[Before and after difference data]

---------------

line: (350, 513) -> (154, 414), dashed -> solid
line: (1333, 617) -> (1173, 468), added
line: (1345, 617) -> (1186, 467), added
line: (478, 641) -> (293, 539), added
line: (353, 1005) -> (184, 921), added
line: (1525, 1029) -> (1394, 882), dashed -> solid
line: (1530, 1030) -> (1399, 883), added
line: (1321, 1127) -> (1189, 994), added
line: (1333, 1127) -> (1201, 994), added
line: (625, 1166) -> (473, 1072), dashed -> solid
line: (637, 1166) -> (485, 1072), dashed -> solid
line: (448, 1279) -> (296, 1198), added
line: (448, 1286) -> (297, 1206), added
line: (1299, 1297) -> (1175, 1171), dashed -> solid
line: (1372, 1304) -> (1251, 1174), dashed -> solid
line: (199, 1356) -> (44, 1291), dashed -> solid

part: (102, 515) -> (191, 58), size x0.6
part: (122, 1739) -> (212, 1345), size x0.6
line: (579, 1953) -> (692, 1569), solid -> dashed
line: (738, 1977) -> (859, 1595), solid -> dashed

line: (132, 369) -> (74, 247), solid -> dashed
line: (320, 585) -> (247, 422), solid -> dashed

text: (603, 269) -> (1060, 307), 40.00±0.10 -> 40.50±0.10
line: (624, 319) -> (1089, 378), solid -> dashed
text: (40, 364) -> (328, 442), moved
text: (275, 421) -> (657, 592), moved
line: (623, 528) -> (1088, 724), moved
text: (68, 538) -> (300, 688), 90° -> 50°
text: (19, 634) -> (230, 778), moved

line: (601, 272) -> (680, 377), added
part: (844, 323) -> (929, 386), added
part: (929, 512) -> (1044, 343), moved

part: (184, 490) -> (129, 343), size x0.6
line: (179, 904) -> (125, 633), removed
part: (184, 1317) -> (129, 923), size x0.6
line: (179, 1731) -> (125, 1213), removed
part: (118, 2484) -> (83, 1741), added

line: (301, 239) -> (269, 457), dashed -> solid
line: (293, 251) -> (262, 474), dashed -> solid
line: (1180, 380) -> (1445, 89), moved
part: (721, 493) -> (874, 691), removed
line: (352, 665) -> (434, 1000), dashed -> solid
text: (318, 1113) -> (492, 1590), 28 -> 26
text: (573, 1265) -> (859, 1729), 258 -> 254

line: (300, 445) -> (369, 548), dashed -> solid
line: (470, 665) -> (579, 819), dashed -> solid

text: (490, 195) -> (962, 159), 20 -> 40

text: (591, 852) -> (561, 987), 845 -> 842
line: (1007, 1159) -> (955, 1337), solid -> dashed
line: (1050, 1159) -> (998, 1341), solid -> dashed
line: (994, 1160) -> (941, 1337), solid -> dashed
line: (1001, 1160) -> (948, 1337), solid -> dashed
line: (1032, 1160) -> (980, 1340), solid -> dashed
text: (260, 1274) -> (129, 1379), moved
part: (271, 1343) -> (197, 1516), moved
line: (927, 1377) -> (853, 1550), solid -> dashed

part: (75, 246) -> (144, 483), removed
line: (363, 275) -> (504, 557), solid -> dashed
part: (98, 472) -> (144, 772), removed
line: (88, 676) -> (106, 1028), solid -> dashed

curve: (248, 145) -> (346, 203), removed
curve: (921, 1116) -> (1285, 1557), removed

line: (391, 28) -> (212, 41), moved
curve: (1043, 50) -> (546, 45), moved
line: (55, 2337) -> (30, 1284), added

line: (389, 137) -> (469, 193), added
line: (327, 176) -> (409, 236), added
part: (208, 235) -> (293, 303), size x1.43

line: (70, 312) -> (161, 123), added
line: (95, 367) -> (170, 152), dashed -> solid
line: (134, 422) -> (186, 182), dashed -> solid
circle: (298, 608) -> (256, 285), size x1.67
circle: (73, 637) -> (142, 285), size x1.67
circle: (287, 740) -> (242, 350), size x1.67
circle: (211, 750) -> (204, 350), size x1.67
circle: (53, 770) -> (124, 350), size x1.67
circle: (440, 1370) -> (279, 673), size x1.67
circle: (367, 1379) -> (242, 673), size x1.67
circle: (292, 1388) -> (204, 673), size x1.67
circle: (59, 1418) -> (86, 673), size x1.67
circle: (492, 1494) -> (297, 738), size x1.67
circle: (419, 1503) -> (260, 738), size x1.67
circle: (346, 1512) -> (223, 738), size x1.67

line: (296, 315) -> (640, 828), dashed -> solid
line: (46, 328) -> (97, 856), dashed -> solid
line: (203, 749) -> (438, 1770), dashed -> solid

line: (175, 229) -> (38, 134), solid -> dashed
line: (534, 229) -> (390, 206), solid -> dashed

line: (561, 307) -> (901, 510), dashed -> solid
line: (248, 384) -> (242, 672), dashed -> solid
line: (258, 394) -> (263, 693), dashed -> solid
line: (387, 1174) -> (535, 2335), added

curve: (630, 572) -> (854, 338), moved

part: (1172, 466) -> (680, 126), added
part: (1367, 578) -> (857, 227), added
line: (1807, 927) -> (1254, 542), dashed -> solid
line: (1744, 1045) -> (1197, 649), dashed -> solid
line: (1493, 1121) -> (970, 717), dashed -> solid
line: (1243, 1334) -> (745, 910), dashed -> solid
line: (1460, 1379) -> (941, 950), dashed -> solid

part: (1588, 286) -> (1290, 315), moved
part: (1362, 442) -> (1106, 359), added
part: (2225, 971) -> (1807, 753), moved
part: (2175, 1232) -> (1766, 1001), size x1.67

---------------

Could you write out exactly the lines above, starting at the first one and ending with the line that has "line: (1299, 1297)"?

line: (350, 513) -> (154, 414), dashed -> solid
line: (1333, 617) -> (1173, 468), added
line: (1345, 617) -> (1186, 467), added
line: (478, 641) -> (293, 539), added
line: (353, 1005) -> (184, 921), added
line: (1525, 1029) -> (1394, 882), dashed -> solid
line: (1530, 1030) -> (1399, 883), added
line: (1321, 1127) -> (1189, 994), added
line: (1333, 1127) -> (1201, 994), added
line: (625, 1166) -> (473, 1072), dashed -> solid
line: (637, 1166) -> (485, 1072), dashed -> solid
line: (448, 1279) -> (296, 1198), added
line: (448, 1286) -> (297, 1206), added
line: (1299, 1297) -> (1175, 1171), dashed -> solid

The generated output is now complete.